3)球状纳米颗粒按照以下方法合成:2mL 24.28mM HAuCl4加入到93mL去离子水中,在回流状态下将溶液加热至沸腾;然后加入5mL 1%的柠檬酸钠溶液,并继续加热30min;最后,待溶液冷却至室温即得到40nm的金纳米颗粒。样品用紫外可见和透射电子显微镜进行表征。
3、单个金纳米棒和纳米颗粒成像
成像实验在Olympus BX51显微镜上进行操作。显微镜需要装置100W的卤素钨灯,一个NA值为1.25-1.36的油浸式聚光镜、40倍的平场消色差聚光镜和型号为Olympus DP73的彩色CCD。
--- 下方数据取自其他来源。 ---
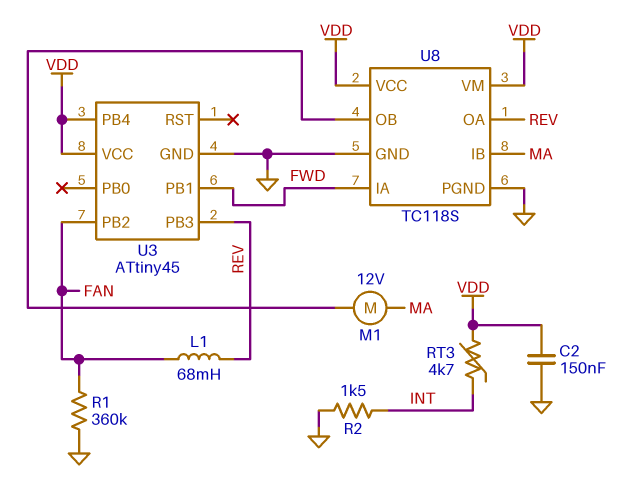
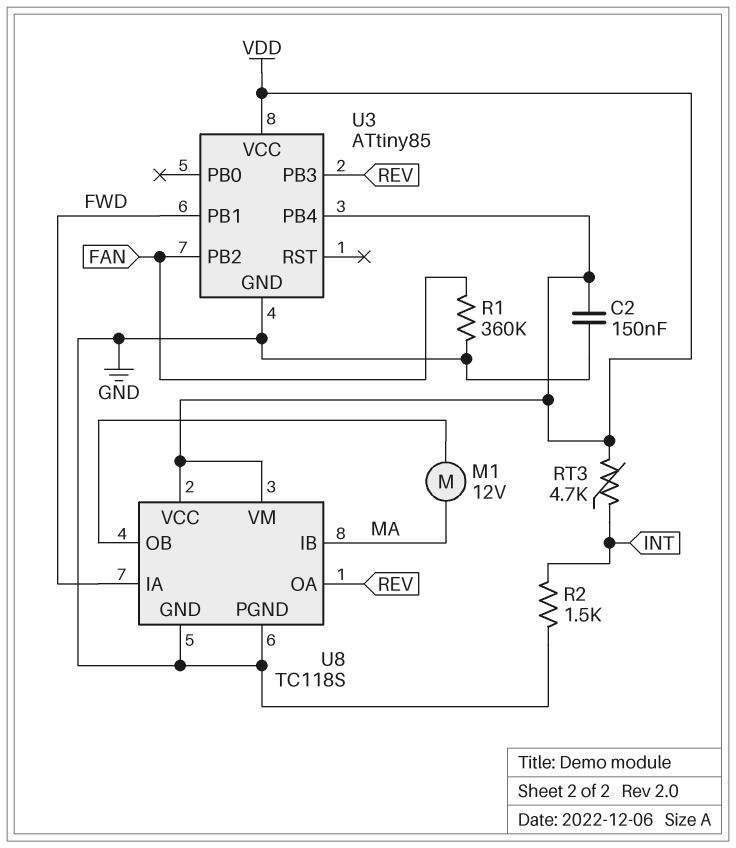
L1: 68mH (FAN, REV) -> none
U3: ATtiny45 -> ATtiny85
为了进行单个金纳米棒和金纳米颗粒的成像,将制备得到的溶液稀释40倍,并将20uL溶液滴在载玻片上,然后盖上盖玻片后,快速置于暗场显微镜和偏光显微镜下进行观察。当偏光显微镜用于颗粒成像时,起偏器应该慢慢旋转直到视场完全变黑。然后,再逐渐调节焦面来找到金棒。拍照时采用400ms的曝光时间,最终得到的数据用Image J,Excel和Origin进行处理分析。
4、细胞培养和细胞环境下金纳米棒的成像
实验中用到的HeLa细胞购自美国典型菌种收藏所。将细胞置于放置了盖玻片的塑料培养皿中,注入高糖DMEM培养基进行培养,使用1%的青霉素-链霉素,10%的牛血清在37℃、5%CO2环境中进行培养。当细胞培养24h后,溶液采用新的培养基进行替换,并加入40ul金纳米棒溶液。再经过4h的培养后,将盖玻片从培养皿中取出并倒置于载玻片上进行观察。采用400ms的曝光时间采集图片。
5、金纳米棒和纳米球的表征
图1-4分别给出了金纳米棒和金纳米球的紫外可见光谱和透射电子显微镜图。金纳米棒通过三步生长法获得,最终的金纳米棒的长轴等离子体共振吸收峰调节至650nm,长径比在2.2左右,已有研究表明这个长径比的金纳米棒相对于其他的长径比金纳米棒具有更高的散射效率。三步法不仅很容易重复制作所需形状和尺寸的金纳米棒,而且提高了金纳米棒的单分散性,得到金纳米棒的两个紫外可见的峰位置分别在650nm和532nm。透过通射电子显微镜统计得到的金纳米棒的长度和直径分别为75.2±6.5nm和37.1±4.3nm,证明了金纳米棒具有较少的尺寸分布。柠檬酸包裹的金纳米球通过常规技术合成。最终得到的金纳米球溶液为红色,在533nm具有较窄的吸收峰。透射电子显微镜进一步证实了金纳米球的直径在44.1±3.7nm。
6、偏光显微镜选择性地对玻片上的纳米粒子成像
偏光显微镜是一项非常特殊的技术,可以观察光学各向异性特征的样品。在这项技术中,起照明作用的偏振光被检偏器滤掉后形成了黑暗的背景,同时各向异性的样品显得比较明亮。众所周知,对单个纳米粒子进行成像对研究纳米粒子的事件十分重要,可以提供物理学和生物学过程细节信息。直到现在,偏光显微镜还没有用于单个纳米粒子的监测,其困难在于纳米粒子一般在纳米尺度,不容易被偏光显微镜检测到。然而,由于金纳米棒优良的光学特性,我们通过仔细调节偏光显微镜的光学元件成功观测到了单个粒子。 如图5B,单个金纳米检在偏光显微镜下呈现明亮的红色,这与其长轴等离子体共振吸收峰是一致的。图中多个亮黄色的点出现可能是由于金纳米棒的聚集造成的。作为对比,同一区域的金纳米棒也使用暗场显微镜进行了成像(图5A)。在暗场显微镜下会有更多的亮点出现。它们当中的大多数是绿色的,这可能是由于球状纳米粒子的散射造成的,这是因为通过种子生长法制备得到的金纳米棒总是会伴随着一些颗粒的产生。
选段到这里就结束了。